Pansuaya è stata arrestata insieme ad altri 22 attivisti per aver oltraggiato la famiglia reale con il suo discorso e rischia dai tre ai quindici anni di carcere. In Thailandia, la legge contro la lesa maestà è una delle più rigide: «Durante una manifestazione quando la Rolls Royce della regina ha attraverso la folla dei manifestanti per accedere al palazzo nessuno si è spostato per farla passare. I manifestanti hanno alzato le tre dita, mentre per qualcuno è bastato uno solo». L’effetto è stato immediato e tre ragazzi sono stati accusati di aggressione. La legge di lesa maestà è il mezzo usato dal governo contro la libertà di parola e le riforme, «Lo si capisce dal fatto che non è stata usata per anni ed è tronata in vigore adesso perché i precedenti tentativi, come il divieto di raduni per il covid-19, non hanno funzionato», spiega Raimondo.
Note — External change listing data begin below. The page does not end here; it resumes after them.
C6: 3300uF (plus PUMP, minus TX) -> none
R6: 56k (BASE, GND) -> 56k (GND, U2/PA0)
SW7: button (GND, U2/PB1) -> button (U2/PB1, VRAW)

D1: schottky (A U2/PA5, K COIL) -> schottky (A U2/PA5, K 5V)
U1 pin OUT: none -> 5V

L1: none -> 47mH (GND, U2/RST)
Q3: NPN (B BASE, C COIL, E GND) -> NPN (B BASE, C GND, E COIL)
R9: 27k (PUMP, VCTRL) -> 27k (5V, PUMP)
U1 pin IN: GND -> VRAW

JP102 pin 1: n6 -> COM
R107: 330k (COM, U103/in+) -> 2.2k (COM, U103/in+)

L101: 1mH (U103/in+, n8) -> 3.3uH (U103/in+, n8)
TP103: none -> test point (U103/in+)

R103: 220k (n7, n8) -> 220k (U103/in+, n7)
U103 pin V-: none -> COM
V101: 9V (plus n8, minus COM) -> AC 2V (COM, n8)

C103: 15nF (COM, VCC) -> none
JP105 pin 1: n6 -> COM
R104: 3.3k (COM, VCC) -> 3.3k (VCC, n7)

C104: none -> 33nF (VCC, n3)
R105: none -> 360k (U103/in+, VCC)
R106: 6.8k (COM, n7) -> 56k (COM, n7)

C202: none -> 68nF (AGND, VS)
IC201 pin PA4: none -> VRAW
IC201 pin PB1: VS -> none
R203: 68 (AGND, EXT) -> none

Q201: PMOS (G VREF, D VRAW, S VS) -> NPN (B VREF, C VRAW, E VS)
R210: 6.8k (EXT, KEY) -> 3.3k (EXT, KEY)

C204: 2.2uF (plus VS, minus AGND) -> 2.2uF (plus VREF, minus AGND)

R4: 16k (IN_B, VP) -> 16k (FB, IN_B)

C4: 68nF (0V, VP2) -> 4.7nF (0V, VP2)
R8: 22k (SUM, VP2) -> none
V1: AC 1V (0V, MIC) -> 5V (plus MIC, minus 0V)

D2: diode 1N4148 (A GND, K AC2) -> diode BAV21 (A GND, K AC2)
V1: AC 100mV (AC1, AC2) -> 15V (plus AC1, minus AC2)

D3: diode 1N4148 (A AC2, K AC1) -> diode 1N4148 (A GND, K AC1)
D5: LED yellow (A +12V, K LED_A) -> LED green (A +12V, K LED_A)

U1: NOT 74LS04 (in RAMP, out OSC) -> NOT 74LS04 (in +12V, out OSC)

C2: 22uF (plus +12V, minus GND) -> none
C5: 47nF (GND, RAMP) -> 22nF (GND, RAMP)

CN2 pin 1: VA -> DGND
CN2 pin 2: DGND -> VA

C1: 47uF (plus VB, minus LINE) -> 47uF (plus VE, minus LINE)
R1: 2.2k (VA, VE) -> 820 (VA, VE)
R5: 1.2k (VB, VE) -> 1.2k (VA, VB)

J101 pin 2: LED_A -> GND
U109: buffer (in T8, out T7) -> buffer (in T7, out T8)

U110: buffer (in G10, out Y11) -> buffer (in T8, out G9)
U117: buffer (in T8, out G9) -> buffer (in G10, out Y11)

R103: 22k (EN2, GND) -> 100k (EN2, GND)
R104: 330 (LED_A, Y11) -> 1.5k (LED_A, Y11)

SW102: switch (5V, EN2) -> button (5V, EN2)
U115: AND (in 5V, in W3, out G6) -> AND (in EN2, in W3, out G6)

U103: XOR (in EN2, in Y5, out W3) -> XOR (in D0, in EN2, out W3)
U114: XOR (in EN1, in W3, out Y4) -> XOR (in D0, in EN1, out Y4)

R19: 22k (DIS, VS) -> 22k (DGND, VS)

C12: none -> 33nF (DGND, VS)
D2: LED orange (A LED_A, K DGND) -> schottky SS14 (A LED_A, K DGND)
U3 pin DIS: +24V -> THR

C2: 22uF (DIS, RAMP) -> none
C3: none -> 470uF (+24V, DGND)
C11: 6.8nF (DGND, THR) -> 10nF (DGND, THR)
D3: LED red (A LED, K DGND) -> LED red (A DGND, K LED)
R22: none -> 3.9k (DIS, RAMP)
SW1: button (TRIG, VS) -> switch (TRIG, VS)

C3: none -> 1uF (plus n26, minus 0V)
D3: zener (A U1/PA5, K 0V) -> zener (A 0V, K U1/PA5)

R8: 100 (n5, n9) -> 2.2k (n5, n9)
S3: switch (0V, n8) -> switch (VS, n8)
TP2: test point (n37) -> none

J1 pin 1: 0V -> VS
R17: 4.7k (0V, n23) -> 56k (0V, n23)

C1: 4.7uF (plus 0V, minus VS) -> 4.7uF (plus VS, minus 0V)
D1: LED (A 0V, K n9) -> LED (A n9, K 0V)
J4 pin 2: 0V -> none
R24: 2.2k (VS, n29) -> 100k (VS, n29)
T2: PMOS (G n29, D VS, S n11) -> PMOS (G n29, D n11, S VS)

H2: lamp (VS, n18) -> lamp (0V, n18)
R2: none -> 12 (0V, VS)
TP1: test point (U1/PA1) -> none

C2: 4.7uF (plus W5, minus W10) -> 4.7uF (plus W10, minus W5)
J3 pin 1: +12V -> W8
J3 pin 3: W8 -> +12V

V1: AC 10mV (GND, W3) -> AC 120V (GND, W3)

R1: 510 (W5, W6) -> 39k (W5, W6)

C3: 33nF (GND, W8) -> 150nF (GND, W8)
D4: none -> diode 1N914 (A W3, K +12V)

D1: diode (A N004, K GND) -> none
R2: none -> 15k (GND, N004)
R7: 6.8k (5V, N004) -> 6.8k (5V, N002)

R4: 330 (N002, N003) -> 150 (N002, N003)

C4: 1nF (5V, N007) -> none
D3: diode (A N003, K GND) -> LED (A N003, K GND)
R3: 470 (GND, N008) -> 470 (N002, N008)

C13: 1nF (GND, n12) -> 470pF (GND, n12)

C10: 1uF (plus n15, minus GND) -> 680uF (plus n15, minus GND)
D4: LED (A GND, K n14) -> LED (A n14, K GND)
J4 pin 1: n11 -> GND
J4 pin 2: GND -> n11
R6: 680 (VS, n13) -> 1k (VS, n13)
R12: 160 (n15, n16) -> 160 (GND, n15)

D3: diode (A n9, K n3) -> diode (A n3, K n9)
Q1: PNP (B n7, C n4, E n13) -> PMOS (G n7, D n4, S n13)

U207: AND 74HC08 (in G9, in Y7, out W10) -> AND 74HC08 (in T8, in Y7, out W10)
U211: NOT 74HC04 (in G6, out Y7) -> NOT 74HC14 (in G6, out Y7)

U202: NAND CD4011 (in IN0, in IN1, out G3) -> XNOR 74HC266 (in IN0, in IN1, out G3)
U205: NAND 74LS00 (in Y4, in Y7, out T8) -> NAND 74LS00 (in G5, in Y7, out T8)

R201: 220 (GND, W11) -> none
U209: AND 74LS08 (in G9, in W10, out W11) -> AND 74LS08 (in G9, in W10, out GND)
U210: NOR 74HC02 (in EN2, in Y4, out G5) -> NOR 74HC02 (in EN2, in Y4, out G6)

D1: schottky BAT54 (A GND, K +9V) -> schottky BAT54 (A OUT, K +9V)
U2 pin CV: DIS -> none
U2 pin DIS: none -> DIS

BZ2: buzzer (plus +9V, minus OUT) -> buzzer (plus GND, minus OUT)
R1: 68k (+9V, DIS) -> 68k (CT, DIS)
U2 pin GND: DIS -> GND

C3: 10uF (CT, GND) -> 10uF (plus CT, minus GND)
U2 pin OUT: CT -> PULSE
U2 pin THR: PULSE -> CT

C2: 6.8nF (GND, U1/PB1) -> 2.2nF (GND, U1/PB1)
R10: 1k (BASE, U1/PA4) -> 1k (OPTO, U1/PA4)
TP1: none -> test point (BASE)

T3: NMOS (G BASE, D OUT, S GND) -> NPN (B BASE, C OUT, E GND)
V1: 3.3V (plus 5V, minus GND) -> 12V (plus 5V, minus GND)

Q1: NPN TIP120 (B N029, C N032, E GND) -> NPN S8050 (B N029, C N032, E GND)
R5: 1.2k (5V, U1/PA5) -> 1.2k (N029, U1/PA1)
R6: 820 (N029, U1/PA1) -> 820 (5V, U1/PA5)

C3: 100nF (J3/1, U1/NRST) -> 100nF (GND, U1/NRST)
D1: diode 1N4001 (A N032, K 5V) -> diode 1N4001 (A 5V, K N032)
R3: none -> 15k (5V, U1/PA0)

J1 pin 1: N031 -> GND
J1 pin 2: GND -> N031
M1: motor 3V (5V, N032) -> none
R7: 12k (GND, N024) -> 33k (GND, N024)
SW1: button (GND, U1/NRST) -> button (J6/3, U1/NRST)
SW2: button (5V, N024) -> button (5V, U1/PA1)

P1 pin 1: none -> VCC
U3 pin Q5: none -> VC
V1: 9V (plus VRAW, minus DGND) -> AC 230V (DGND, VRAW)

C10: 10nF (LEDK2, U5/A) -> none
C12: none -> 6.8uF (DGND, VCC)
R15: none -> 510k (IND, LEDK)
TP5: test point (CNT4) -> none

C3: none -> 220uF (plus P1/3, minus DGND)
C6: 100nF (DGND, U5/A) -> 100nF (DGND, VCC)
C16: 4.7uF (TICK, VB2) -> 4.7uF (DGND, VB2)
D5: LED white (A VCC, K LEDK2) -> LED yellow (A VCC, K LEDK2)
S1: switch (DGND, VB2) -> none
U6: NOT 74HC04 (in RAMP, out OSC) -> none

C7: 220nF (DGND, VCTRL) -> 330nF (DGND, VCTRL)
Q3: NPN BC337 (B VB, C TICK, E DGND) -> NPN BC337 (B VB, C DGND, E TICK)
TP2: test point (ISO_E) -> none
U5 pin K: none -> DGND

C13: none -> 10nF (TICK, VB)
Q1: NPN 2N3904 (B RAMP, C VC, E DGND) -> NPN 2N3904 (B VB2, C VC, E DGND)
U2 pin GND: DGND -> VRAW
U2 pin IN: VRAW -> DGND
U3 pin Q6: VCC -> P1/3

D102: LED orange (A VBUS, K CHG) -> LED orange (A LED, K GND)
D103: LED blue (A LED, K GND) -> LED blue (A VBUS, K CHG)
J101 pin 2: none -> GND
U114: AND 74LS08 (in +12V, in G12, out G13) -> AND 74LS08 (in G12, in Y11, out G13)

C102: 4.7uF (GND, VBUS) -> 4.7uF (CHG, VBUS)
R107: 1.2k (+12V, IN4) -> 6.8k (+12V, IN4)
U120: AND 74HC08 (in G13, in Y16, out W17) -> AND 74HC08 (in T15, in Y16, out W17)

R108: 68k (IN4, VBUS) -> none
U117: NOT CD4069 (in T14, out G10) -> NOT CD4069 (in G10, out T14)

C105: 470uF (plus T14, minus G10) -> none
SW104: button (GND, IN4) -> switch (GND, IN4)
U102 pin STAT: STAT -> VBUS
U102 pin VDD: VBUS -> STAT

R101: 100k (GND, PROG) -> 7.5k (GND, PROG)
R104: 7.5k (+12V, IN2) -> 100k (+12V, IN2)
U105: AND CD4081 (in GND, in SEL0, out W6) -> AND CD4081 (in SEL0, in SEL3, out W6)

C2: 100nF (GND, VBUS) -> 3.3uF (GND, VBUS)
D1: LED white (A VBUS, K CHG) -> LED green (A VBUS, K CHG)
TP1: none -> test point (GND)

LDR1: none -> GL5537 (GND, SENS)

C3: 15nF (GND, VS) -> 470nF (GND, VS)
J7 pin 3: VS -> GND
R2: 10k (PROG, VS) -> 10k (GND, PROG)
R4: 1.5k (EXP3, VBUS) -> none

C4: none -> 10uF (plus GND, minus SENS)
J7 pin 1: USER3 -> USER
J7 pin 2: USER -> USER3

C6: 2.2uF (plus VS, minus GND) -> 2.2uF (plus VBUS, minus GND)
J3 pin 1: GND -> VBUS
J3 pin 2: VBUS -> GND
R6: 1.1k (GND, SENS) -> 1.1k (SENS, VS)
«Non credo che queste manifestazioni avranno la forza necessaria per portare il cambiamento, ma hanno innescato un meccanismo politico che forse sarà capace di condizionare il futuro dei rapporti di forza tra potere civile e monarchico».  Ma questo sembra essere solo l’inizio per questi ragazzi. Arnon Nampa, un avvocato per i diritti umani che è diventato uno dei volti più importanti del movimento ha annunciato il 14 dicembre che l’apparente tregua delle proteste non durerà ancora molto. «Faremo una pausa, torneremo l’anno prossimo con più intensità e maggiore affluenza», ha detto ai giornalisti locali.